Agir pour les défis de l’APV : quel bilan de l’exploitation illégale des forêts en Afrique Centrale ?

Dans leurs perspectives de développement, de nombreux pays d’Afrique en général  et d’Afrique Centrale en particulier sont de plus en plus favorables aux Investissements Directs Etrangers (IDE). Si ces investissements ont pour objectifs de promouvoir le développement des régions qui les abritent, force est de constater que celles-ci présentent de nombreux effets néfastes sur les forêts et les communautés qui les abritent.

Le Projet «Agir sur les défis de l’APV: exploitation illégale et changement du couvert forestier dans le cadre d’investissements non-forestiers» est mis en œuvre par le Centre pour l’Environnement et le Développement (CED) en partenariat avec l’Observatoire Congolais des droits de l’homme (OCDH) au Congo, Brainforest au Gabon et la Maison de l’Enfant et de la Femme Pygmée (MEFP) en RCA. Il a débuté en 2016 pour une durée de 2 ans et est financé par le programme FAO-EU FLEGT. Le projet a pour objectif de réduire les risques d’exploitation forestière illégale dans le cadre des grands investissements (agro-industrie, mine, infrastructure) par le renforcement de l’efficience de toutes les parties engagées dans le suivi de ces investissements.

Arrivé à son terme, le projet a permis d’identifier les problèmes liés à l’exploitation illégale du bois. Il ressort que ce sont des investissements non-forestiers, menés sur les zones forestières, qui aboutissent au déboisement. L’étude sur la transparence dans le secteur forestier en Afrique Centrale, menée par Marie-Madeleine Bassalang en 2018, révèle que la conversion des forêts pour les investissements non-forestiers n’a cessé d’augmenter ces dix derniers dans la sous-région. Les superficies attribuées sont estimées à plus de 10 millions d’hectares. Ce défrichement massif des forêts produit d’importantes quantités de bois dont l’exploitation n’est pas bien encadrée.

Au Gabon, les législations ne sont pas toujours adaptées à la problématique de la conversion des terres, sujet qui a émergé après l’adoption des lois. Dans le cadre du projet, des propositions ont été faites pour mieux encadrer les conversions et les droits des communautés dans la loi forestière dont le processus de réforme est en cours.

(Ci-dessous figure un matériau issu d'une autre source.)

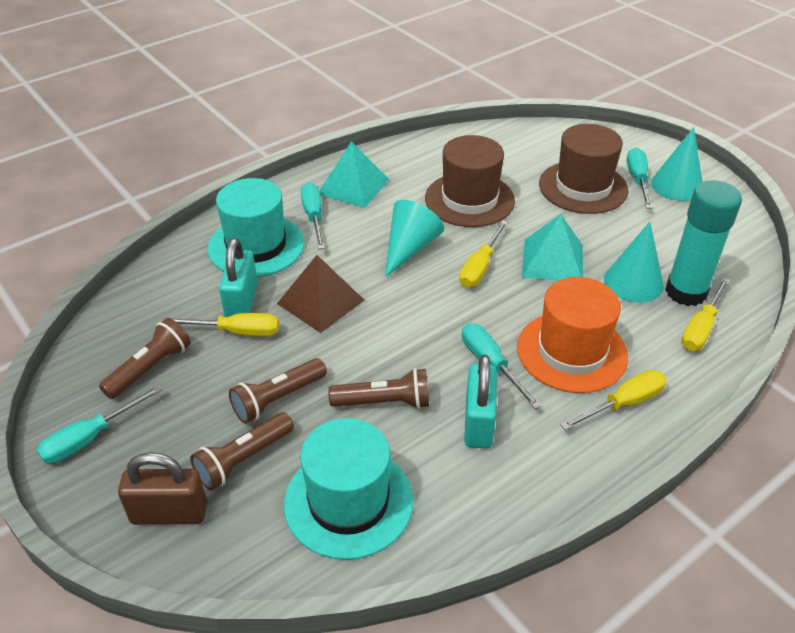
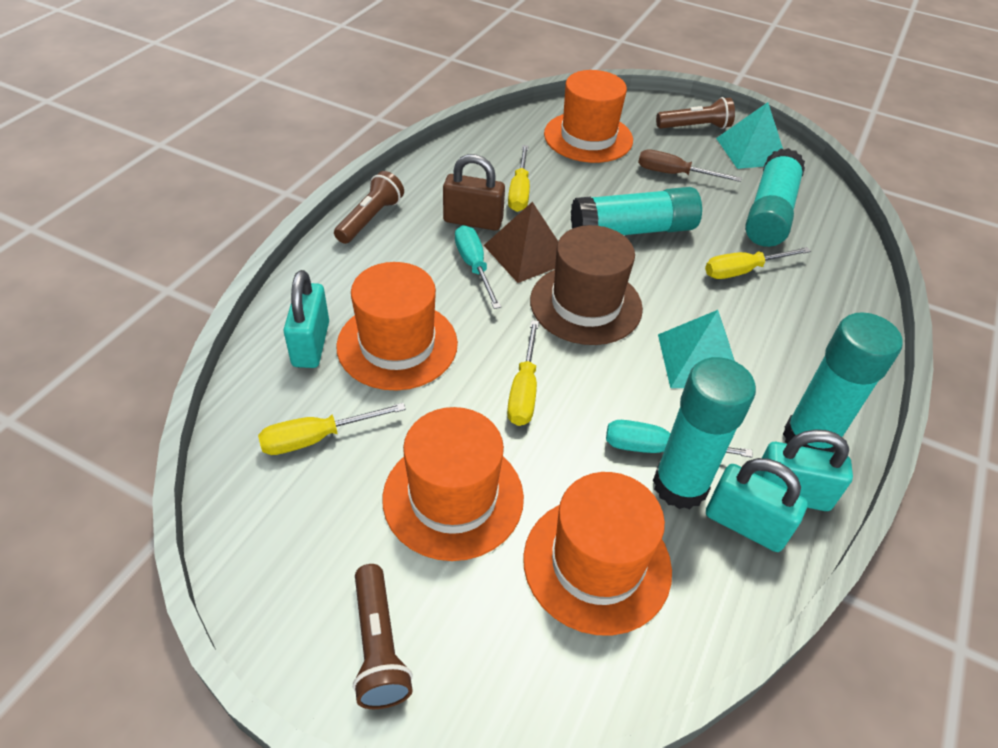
brown flashlight: 4 -> 3
brown hat: 2 -> 1
brown screwdriver: 0 -> 1
orange hat: 1 -> 4
turquoise cone: 3 -> 0
turquoise glue stick: 1 -> 4
turquoise hat: 2 -> 0
turquoise padlock: 2 -> 3
turquoise screwdriver: 4 -> 2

Au Congo, beaucoup d’activités agro industrielles ont déboisées les forêts. Les missions sur le terrain et les dénonciations ont permis d’aboutir aux suspensions de certains titres pour cause de superposition d’usages, dégradation de l’environnement, violation des droits des communautés.

Pour le cas du Cameroun, il ressort que le processus d’attribution des titres de récupération du bois sur les concessions attribuées pour les investissements non forestiers est susceptible de poser  des problèmes de légalité du bois récolté, en raison des zones grises dans la législation, qu’il faudrait préciser de manière urgente.

Enfin, en RCA, un travail a été fait avec les magistrats sur le terrain, pour constater le manque à gagner que causent l’exploitation illégale du bois.

En définitive, il est clair qu’il y a lieu de poursuivre le plaidoyer pour l’amélioration de la qualité des textes et de leur respect dans le cadre du choix des sites des grands investissements et de l’exploitation du bois dans les sites retenus.  Cette bataille nécessitera un processus inclusif, impliquant tous les acteurs majeurs : les administrations publiques, les organisations de la société civile, les communautés locales, et le secteur privé.